In Orlando, Florida, 14-year-old Sewell Setzer committed suicide with his father’s handgun Feb. 8, following a long conversation with an A.I. chatbot.
Character AI is a platform that includes advisors, original characters created by users, bots based on real celebrities and characters from popular media in all spheres.
As time goes on, its technology does nothing but improve — with the bots roleplaying and responding to user prompts, along with the addition of voice chatbots, which mimic the format of a phone call. The voices are nothing robotic, with speech flowing smoothly, sounding eerily human and incredibly similar to the voices they intend to mimic.
The rise in popularity of AI chatbots is deeply indicative of a lack of connection among people today. It’s perpetuated by a variety of social factors that discourage community and real-life interaction between people of all age groups — and the dire effects that it can have on the impressionable psyche.
Despite how seemingly realistic AI can be, feeding users responses that appear incredibly similar to what a real person, or even the real person the bot is mimicking, might say, it is nothing more than a cheap imitation of real, genuine conversation and intimate connection.
For Setzer, conversations with a chatbot based on a “Game Of Thrones” character coincided with a lack of self-esteem and a withdrawn attitude, as he formed an intense connection with the bot.
Despite knowing that there wasn’t a real person behind the screen, he confided in the AI about his suicidal thoughts and ideations. When he took his own life, it was after receiving a message from the bot which vaguely encouraged him to do so.
Setzer’s mother, Megan Garcia, is suing the company for encouraging Setzer’s death, among other concerns regarding the bot’s inappropriate interactions with her son as a minor.
The ability of a chatbot to encourage a young, vulnerable and impressionable boy to shoot himself is indicative of the vulnerability caused by the loneliness epidemic that is prevalent in America today — caused, in large part, by our current cultural landscape.
With third spaces disappearing, limiting the places that people can go and interact with others — at least without the need to pay — the growing polarization of the country, and the rise of social media and online culture, people are interacting less and less, even in casual settings.
Although social media provides the illusion of connection, it’s a surface-level, over-processed version that lacks the depth and real understanding that makes relationships truly beneficial to people.
The chatbot that someone thinks they care about cannot care for them in return, it does not have the capacity for empathy and it can never show them true kindness.
It’s formatted to imitate real people, providing a space for lonely people who are vulnerable, and reaching out blindly for comfort, to give them a blank canvas to project their feelings onto.
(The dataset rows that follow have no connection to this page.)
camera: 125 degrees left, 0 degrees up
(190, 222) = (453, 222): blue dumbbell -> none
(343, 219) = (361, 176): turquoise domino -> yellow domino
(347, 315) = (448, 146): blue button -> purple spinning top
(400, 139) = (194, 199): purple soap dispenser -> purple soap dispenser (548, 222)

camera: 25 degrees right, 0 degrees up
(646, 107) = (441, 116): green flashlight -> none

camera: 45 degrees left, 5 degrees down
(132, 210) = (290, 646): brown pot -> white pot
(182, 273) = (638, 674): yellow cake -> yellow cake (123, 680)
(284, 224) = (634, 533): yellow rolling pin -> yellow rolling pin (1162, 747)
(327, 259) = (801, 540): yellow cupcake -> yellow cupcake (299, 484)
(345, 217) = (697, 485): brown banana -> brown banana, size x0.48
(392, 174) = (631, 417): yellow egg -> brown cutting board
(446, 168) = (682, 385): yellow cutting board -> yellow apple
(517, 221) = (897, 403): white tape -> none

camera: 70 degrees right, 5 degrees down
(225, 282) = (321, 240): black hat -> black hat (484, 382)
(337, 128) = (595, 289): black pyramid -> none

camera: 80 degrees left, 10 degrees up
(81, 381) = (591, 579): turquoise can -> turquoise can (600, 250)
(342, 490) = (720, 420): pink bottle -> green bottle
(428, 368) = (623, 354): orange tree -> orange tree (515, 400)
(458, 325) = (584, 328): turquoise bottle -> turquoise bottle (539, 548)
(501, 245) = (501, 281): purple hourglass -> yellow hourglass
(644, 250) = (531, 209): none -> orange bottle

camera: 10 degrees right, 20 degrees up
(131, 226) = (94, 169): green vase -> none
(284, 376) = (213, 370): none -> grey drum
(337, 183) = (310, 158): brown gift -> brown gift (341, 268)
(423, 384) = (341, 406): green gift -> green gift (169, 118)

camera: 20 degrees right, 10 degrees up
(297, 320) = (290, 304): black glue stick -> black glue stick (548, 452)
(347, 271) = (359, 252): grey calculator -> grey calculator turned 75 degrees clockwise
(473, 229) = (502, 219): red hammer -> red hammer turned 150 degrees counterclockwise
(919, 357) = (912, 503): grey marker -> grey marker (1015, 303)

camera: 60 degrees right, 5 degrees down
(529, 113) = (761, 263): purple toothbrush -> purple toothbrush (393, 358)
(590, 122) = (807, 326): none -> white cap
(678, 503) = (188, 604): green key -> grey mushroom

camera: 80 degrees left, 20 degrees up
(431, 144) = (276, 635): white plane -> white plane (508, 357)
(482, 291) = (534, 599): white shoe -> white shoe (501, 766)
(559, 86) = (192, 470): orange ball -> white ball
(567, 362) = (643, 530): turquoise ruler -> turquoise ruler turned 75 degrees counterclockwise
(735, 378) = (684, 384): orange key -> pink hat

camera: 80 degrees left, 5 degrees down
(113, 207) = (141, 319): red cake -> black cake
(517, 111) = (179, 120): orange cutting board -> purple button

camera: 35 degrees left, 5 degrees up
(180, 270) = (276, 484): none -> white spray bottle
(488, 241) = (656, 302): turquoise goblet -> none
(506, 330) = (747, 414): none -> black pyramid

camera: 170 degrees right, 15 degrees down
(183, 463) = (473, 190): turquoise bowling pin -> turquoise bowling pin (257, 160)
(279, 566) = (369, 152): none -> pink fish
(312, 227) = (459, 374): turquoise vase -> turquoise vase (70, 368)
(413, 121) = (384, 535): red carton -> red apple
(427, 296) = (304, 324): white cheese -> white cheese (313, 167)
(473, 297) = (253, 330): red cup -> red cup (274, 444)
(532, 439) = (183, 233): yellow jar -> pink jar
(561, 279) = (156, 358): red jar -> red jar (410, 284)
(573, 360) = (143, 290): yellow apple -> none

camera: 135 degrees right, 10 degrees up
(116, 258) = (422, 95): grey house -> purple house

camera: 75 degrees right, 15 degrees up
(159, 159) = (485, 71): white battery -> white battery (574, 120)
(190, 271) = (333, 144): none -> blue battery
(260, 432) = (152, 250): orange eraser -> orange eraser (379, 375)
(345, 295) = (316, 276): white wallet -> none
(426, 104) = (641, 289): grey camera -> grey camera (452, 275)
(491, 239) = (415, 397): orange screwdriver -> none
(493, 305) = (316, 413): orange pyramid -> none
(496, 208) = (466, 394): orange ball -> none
It’s a dangerous usage of AI, which could be applied to the boring, monotonous tasks that people hate, but is instead being used to replace one of the most valuable things we have. It only encourages and expands the problem it has. Why talk to real people, who have big, messy, confusing feelings and needs, when you could replicate that with something that needs nothing from you?
The use of Character AI, at such high rates, and with such earnestness, shows a desire to replace what we’re lacking, but its realism doesn’t change what it is: inherently fake and hollow, a kind of pseudo connection that will never compare.